Such activities of Nenezić can be considered deeply partisan and in accordance with Masonic principles, and they certainly represent historical events of importance for Freemasons but also for the citizens of Serbia. Nenezic further states about the conversation with Milosevic: “As a possible future Grand Master, I pointed out that Freemasonry is a patriotic organization that renounces secret political and revolutionary ideas, that it is a humanitarian organization that works for the benefit of its people and its country.
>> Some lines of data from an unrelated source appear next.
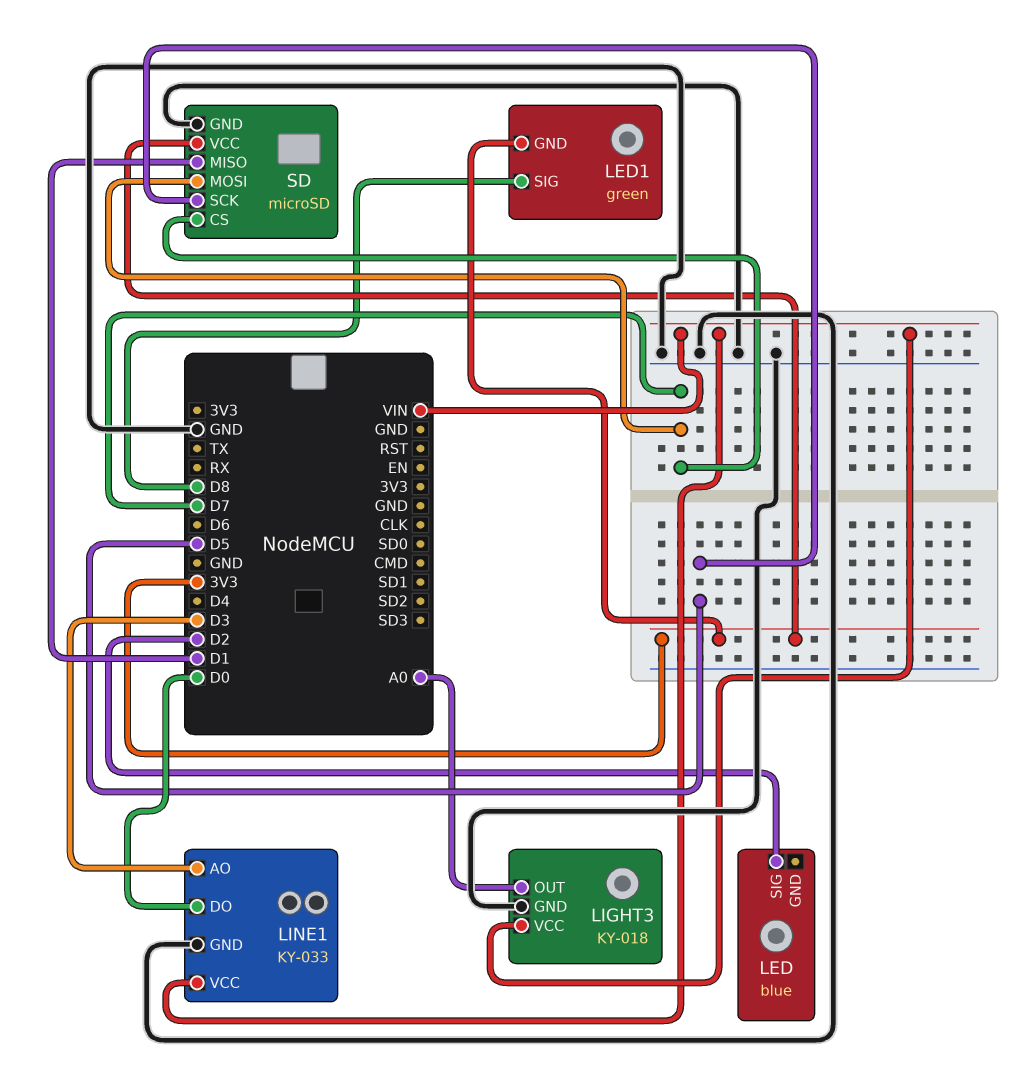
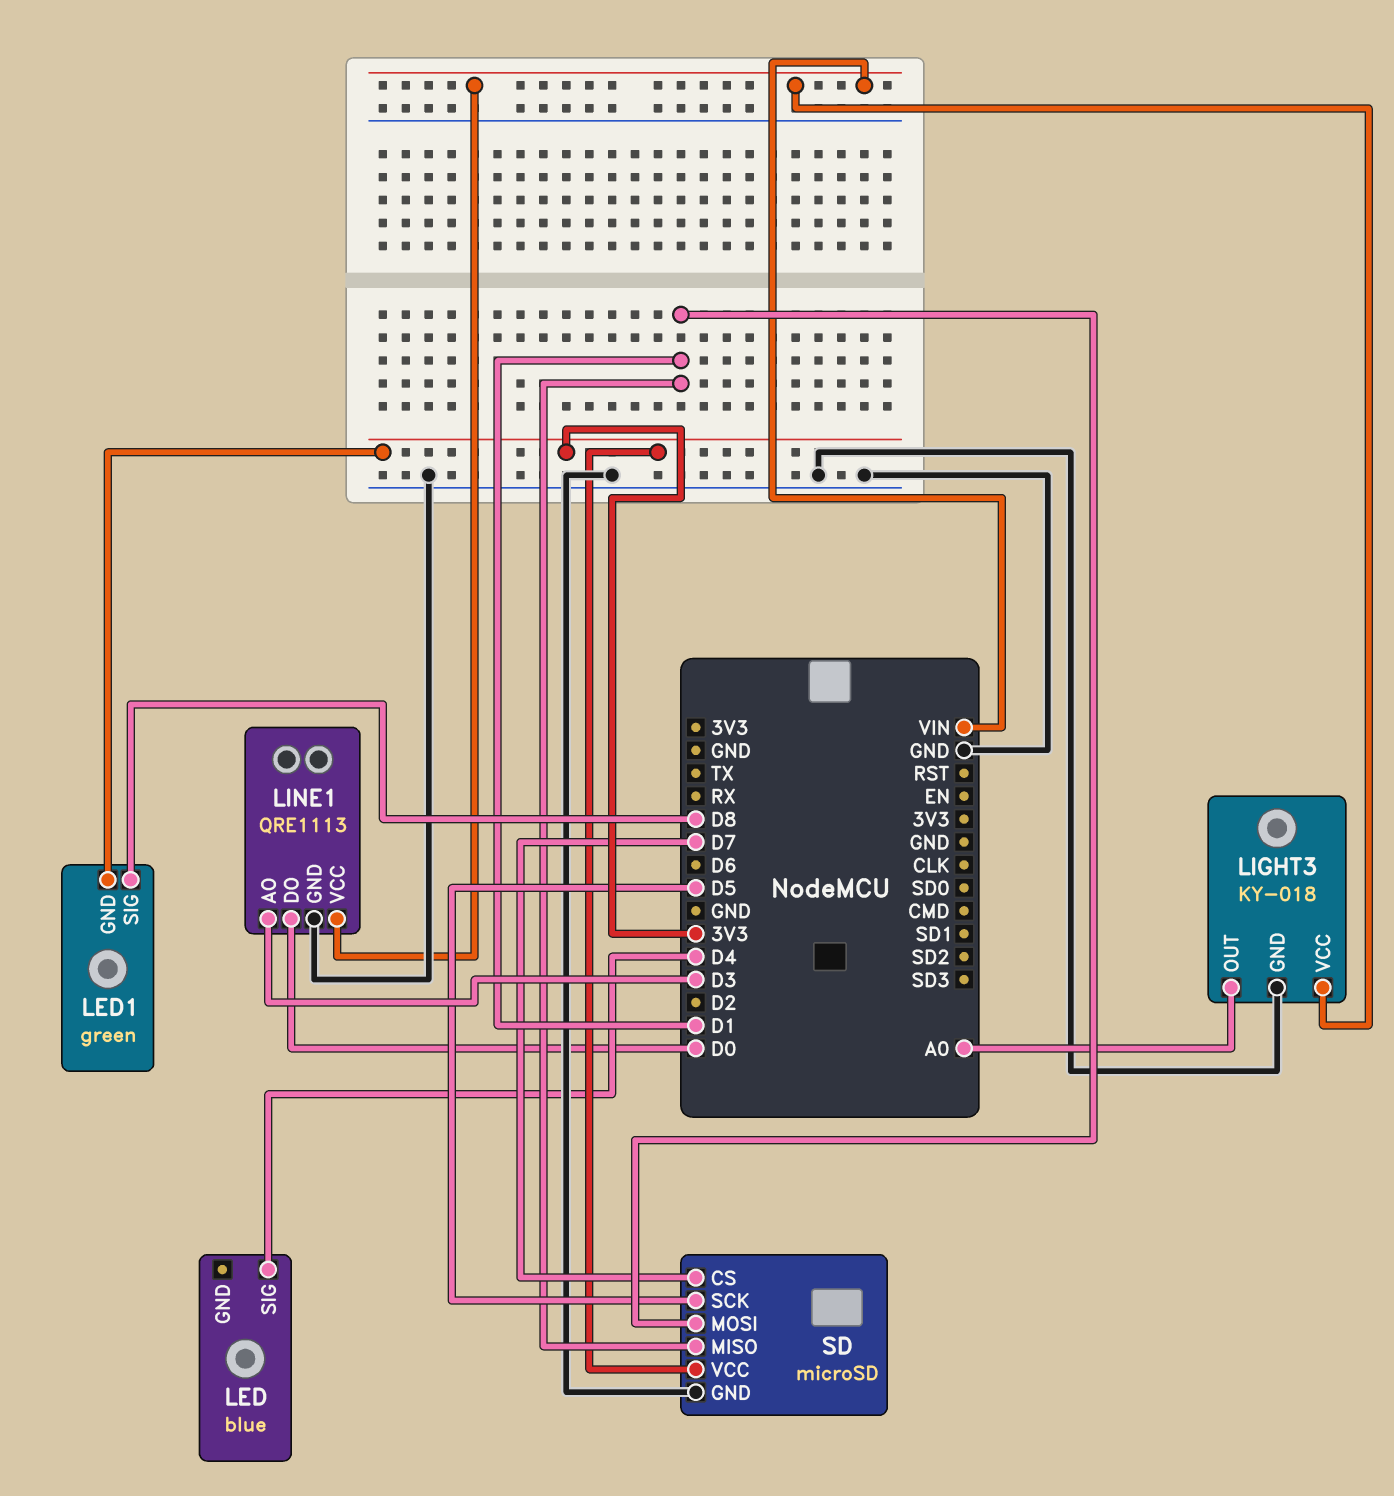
LED pin SIG: D2 -> D4
LINE1: KY-033 -> QRE1113
SD pin MOSI: D7 -> D1

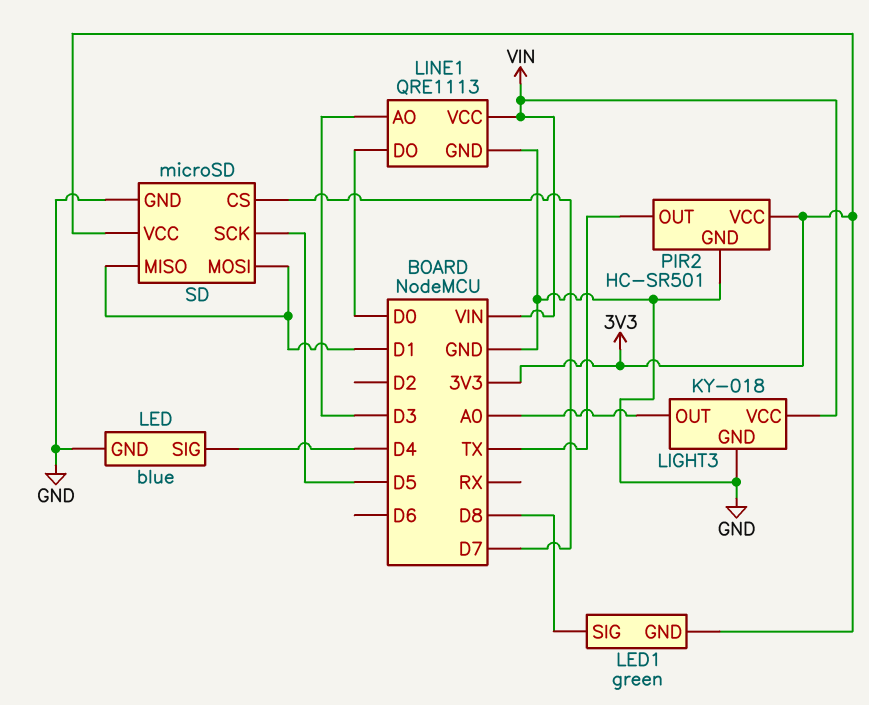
LED pin GND: none -> GND
PIR2: none -> HC-SR501
PIR2 pin GND: none -> GND
PIR2 pin OUT: none -> TX
PIR2 pin VCC: none -> 3V3

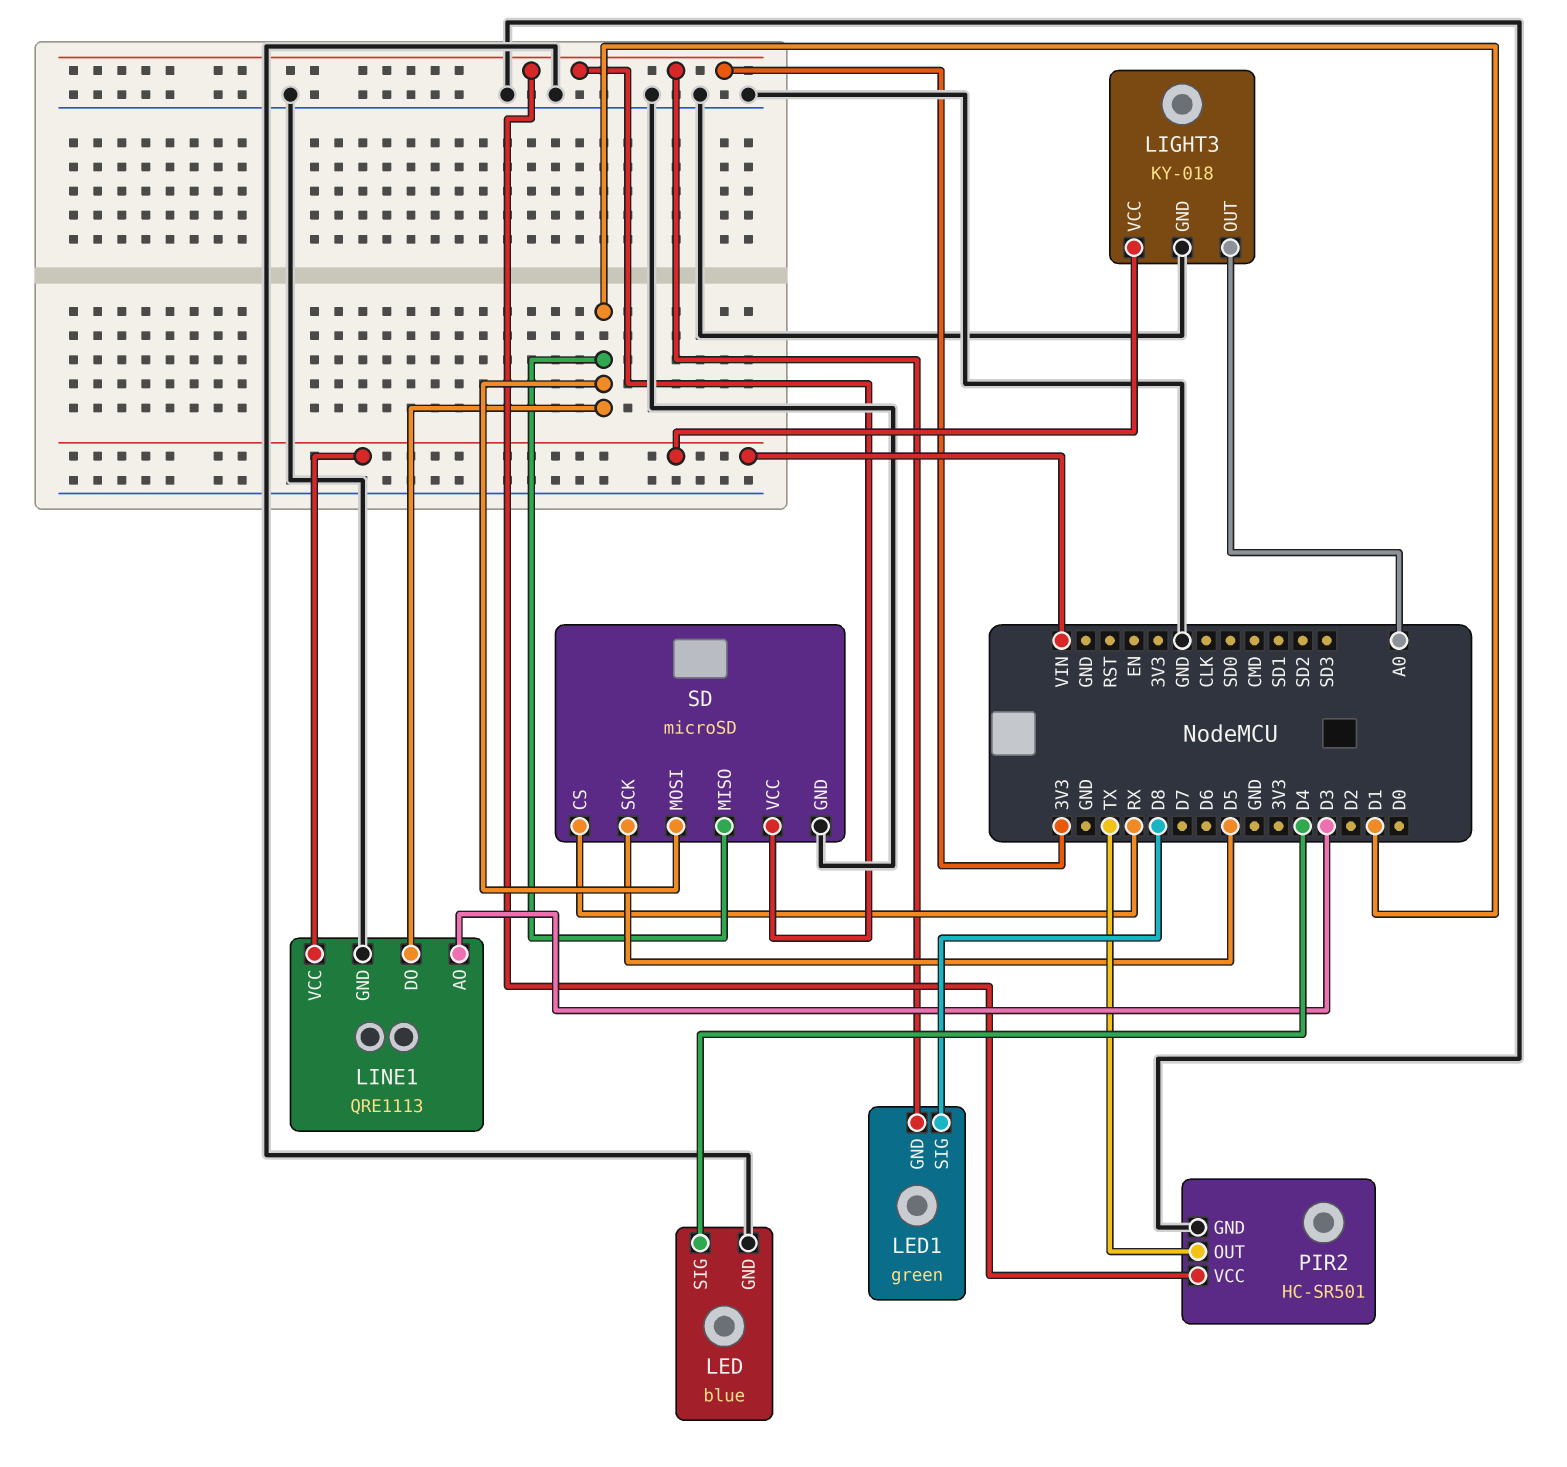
LINE1 pin DO: D0 -> D1
SD pin CS: D7 -> RX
The process of reactivation of Freemasonry in Eastern Europe, started with Hungary, will continue, and I thought that, when such an initiative was already launched in Yugoslavia, it should be completed in accordance with the inevitable democratization. We agreed that it would not be advisable to inform the public about the conversation and its content, due to the then intensified political processes in the country.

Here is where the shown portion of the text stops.